OUR DEEPEST CONGRATULATIONS TO ELISE AND TUCKER FROM CEDAR ROCK GARDENS – CELEBRATING 10 YEARS!!!
Elise writes the seasonal update for Cedar Rock, opening April 12th, and if you read further, she shares the history of the past ten years, beginning with the farm’s earliest days.
We Love You Cedar Rock Gardens! Thank you for ten years of beautiful flowers, veggies, native plants, and herbs (and a joyous farm at which to visit and to shop).
IT’S THAT TIME:
Welcome to the 2023 Season!
~We will be open April 12th for the season. We have some really wonderful perennials starting up this year including a big native plant selection and many that are enticing to pollinators of all kinds.
~ We have a new nursery manger this year, Maarit, who is coming to us from Rockport. She is quickly becoming well versed in all things Cedar Rock and will be a great addition to our team this year. She has a background in cheesemaking and is looking forward to learning about soil health and growing bangin’ brassicas and cut flowers.
~As always we will have many cold tolerant veggies, herbs and flowers to plant early in the season, so make sure to plan some space in the garden to get some early successions going.
~We will also have a larger medicinal herb selection this year, we have had success trialing some new varieties from seed that will be available and we are partnering with our friend Emma at MilkyWay Apothecary to provide varieties she has grown and divided.
~Tomato and pepper release day – along with all the other delicious warm weather veggies and plants – will be May 17th. That is when you will be able to shop all the plants that can be planted outside without a danger of frost hurting them.
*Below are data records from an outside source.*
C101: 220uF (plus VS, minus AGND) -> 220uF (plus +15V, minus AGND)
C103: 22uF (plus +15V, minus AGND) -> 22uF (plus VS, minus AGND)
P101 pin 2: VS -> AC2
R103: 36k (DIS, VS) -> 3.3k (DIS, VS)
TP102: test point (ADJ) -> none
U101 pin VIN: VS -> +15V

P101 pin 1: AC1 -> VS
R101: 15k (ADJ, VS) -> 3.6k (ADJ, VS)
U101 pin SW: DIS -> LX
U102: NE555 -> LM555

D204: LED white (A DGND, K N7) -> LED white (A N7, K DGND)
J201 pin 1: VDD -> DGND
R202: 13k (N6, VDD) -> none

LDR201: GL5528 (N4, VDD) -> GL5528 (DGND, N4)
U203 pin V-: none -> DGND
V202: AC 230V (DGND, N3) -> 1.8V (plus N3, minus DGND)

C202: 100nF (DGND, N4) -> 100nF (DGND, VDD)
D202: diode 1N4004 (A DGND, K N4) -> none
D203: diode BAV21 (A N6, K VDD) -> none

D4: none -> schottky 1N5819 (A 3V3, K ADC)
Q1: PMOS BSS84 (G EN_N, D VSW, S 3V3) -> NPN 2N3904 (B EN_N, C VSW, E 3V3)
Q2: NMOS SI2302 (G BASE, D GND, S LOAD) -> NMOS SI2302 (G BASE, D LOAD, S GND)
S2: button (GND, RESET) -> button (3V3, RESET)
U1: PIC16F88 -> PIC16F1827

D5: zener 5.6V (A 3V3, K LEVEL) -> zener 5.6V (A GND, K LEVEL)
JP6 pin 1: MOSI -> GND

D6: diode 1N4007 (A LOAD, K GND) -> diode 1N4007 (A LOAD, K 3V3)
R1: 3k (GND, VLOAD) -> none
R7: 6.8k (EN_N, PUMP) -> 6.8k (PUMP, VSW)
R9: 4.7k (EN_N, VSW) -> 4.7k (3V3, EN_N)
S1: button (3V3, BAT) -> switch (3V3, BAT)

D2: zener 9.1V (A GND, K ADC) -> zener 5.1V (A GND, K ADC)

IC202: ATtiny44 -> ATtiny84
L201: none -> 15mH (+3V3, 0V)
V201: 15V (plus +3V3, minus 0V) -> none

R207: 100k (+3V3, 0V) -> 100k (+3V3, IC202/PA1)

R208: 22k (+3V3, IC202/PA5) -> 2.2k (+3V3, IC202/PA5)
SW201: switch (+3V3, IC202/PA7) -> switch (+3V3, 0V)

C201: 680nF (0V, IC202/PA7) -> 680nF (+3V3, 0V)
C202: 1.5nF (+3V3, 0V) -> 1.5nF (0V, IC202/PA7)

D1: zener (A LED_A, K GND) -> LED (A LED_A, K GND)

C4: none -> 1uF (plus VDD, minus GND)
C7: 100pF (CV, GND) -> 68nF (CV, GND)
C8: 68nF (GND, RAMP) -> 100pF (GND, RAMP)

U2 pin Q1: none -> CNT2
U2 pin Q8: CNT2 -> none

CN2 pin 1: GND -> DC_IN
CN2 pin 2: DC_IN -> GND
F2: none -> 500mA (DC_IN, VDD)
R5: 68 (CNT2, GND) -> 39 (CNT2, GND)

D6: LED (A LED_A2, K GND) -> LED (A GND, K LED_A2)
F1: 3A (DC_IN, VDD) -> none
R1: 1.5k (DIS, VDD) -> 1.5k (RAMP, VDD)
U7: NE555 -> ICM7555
~Check out our website for a list of plants we will be carrying this year – if you do not see something you want just send an email.
~We are finally at a point where we can satisfactorily host classes at our farm. Look forward to an announcement in March about what you can expect to learn about in some of our class offerings. Along with that we will be utilizing our social media platforms much more with tidbits and tips on planting, soil health, garden planning, variety differences and general dirt nerd kinds of stuff – so follow us on Instagram or Facebook for those goodies if you don’t already.
~ We have a fantastic program starting at Cedar Rock this spring called farm friends. An amazing mama and teacher, Alyssa Pitman, will be hosting parent/child time at the farm on Fridays with a nature school type curriculum. Stay tuned to our Instagram this week for a way to sign up as space is limited.
~ We are still in the planning process of some pretty cool events and opportunities to celebrate being in business for a decade now.
~If you are growing any of your own seeds, now is the time to start your perennial herbs, flowering sweet peas and parsley!
Okay now that all that good stuff is out of the way I can dwell for a minute on the fact that we are celebrating 10 years in business this year with a trip down memory lane for anyone that wonders how it all began.
I was just recently speaking to a dear friend of mine who has started a farm in New Mexico. They had an intense year of natural catastrophes between fire and floods on their farm. We were lamenting on the past season and I relayed some advice I didn’t even know I had stored.
‘You have to figure out a way to put the prior season’s emotions and climate induced trauma behind you in order to continue successfully into a new season of growing.”
After the words came out of my mouth I thought more about the statement and realized how often I have done this without realizing it. We definitely keep notes and knowledge on what worked well and didn’t, and why we will continue planting certain varieties over others and what we need to do to successfully grow arugula among a large population of flea beetles. All these things are in our control, and mistakes we make simply because we are human and can forgive ourselves for it and move on. But each year there are things completely out of our control that happen that reduce our ability to grow which in turn has steep effects on our business and naturally effects us emotionally. We need to figure out a way to mitigate the effects of climate and economic changes and then let the emotions and trauma of those things fall off us so we can clearly see forward into doing it all again. Farmers are a crazy sort, but growing food and plants is our life and we have to push forward somehow.